Failing, learning, improving

SpaceX claims the objective behind today's test is to "inform and improve the probability of success in the future" as SpaceX goes ahead with refining the ascent and landing aspects. The whole assembly, which includes the Super Heavy rocket booster and the Starship vehicle at the top, stands at nearly 120 meters tall. However, this won't be the first Starship to tango with flames. In 2021, a well-publicized Starship landing attempt ended up in an inferno after a successful liftoff. With its latest test, SpaceX was hoping for a clean stage separation before the Starship vehicle splashed off into the Pacific Ocean. 

That didn't happen, just as the SpaceX team had predicted before the test, but maintains that "the goal was to gather the data." Data collection is important, especially for a company like SpaceX, which believes in the mantra of "fail fast, learn faster." There's a storied history behind SpaceX failing repeatedly with its initial Falcon reusable rocket system. 

Despite all initial skepticism, the company eventually succeeded at mastering the art of vertically landing back its rockets, a feat no other space agency has managed to replicate to date on a commercial scale. "With a test like this, success comes from what we learn, and today's test will help us improve Starship's reliability as SpaceX seeks to make life multi-planetary," says SpaceX. It would be interesting to see what targets SpaceX has set for the next round of Starship tests in the coming months.

The explosion should reduce the risk of future disasters

SpaceX probably isn't bluffing when it claims the explosion isn't a bad thing. Humans tend to be pretty good at learning from mistakes, and large space-faring corporations owned and staffed by humans are no different. At a basic level, a "test" is a practice run to see what works and what doesn't.

That's exactly what happened here: SpaceX discovered something doesn't work in a big way. Scientists working for the company will undoubtedly gather data to analyze and work out exactly what went wrong, and how to prevent it from happening again.

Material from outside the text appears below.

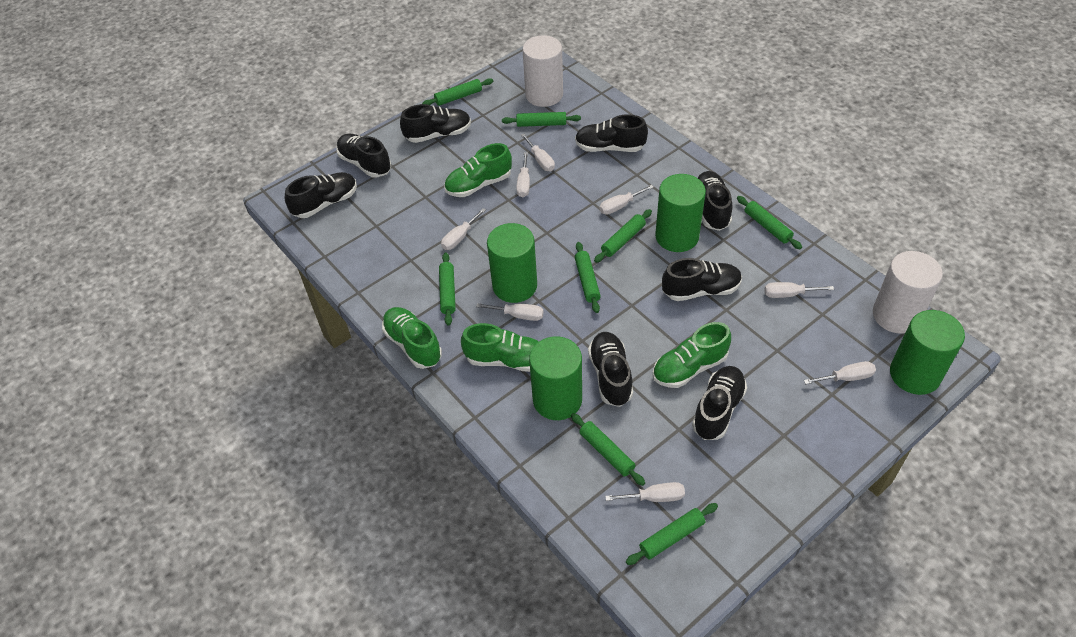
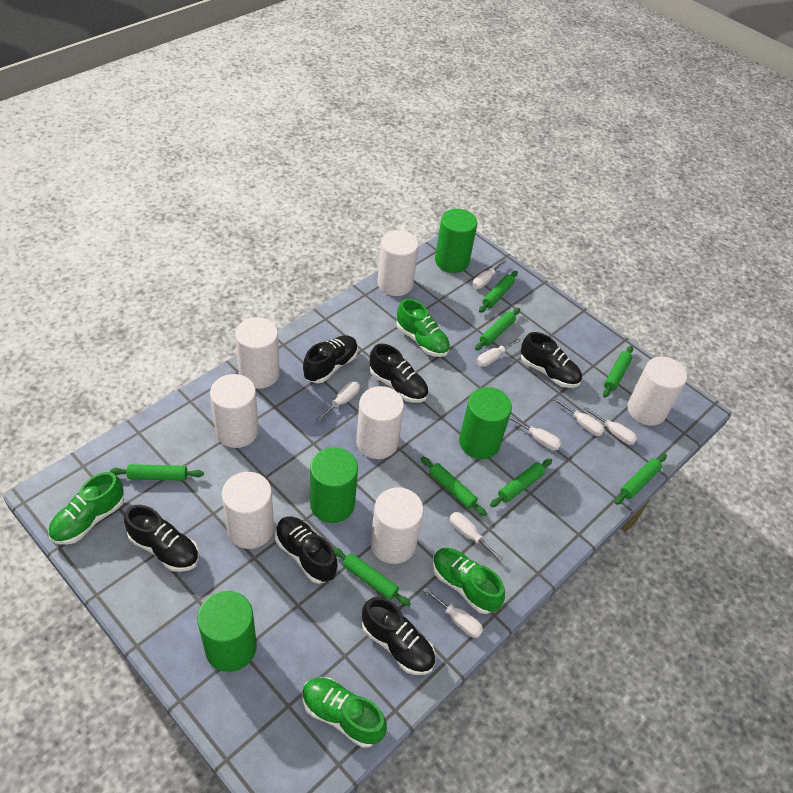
black shoe: 8 -> 6
white cylinder: 2 -> 7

Following the explosion, SpaceX was quick to tweet that "with a test like this, success comes from what we learn," and that is true to a large extent. SpaceX space operations engineer Siva Bharadvaj stated in the wake of the launch that "any and all of the data that we collected during the test is going to help us with further development of Starship, and it's going to improve the vehicle's reliability as SpaceX seeks to make life multiplanetary."

While this is an expensive failure, it is also a necessary one that has likely saved several human lives in the long run. Beyond that, footage is still being shared by Musk and SpaceX, showing unique angles of the ship's launch, and treating fans to slow-motion videos of the lift-off. Of course, with Musk, he may know details behind the scenes that paint a bigger picture than his tweets.

Musk issued an expected response, too

Following the actions of Elon Musk over the last few years, it's easy to notice several patterns. One thing the billionaire tends to do when things aren't going well is make light of the situation through memes or throwaway comments. The recent SpaceX failure was no exception. 

Beyond SpaceX's light-hearted description of the explosion, Musk posted a tweet several days later joking how it's "hard to believe Starship actually did launch on 4/20." This could suggest that — like SpaceX — Musk is ignoring how the test ended, and is instead focusing on the successful "launch" portion now that the dust has settled.

However, all of this is nothing new, and Musk often cracks jokes in response to serious situations. He even did so following a similar situation two years ago, when another SpaceX Starship exploded shortly after launch. While only Musk himself knows exactly how he's feeling, there are two schools of thought: Either this is an attempt to look unfazed at what is a frustrating failure, or the world's second-richest man is simply too affluent to see this incident as devastating.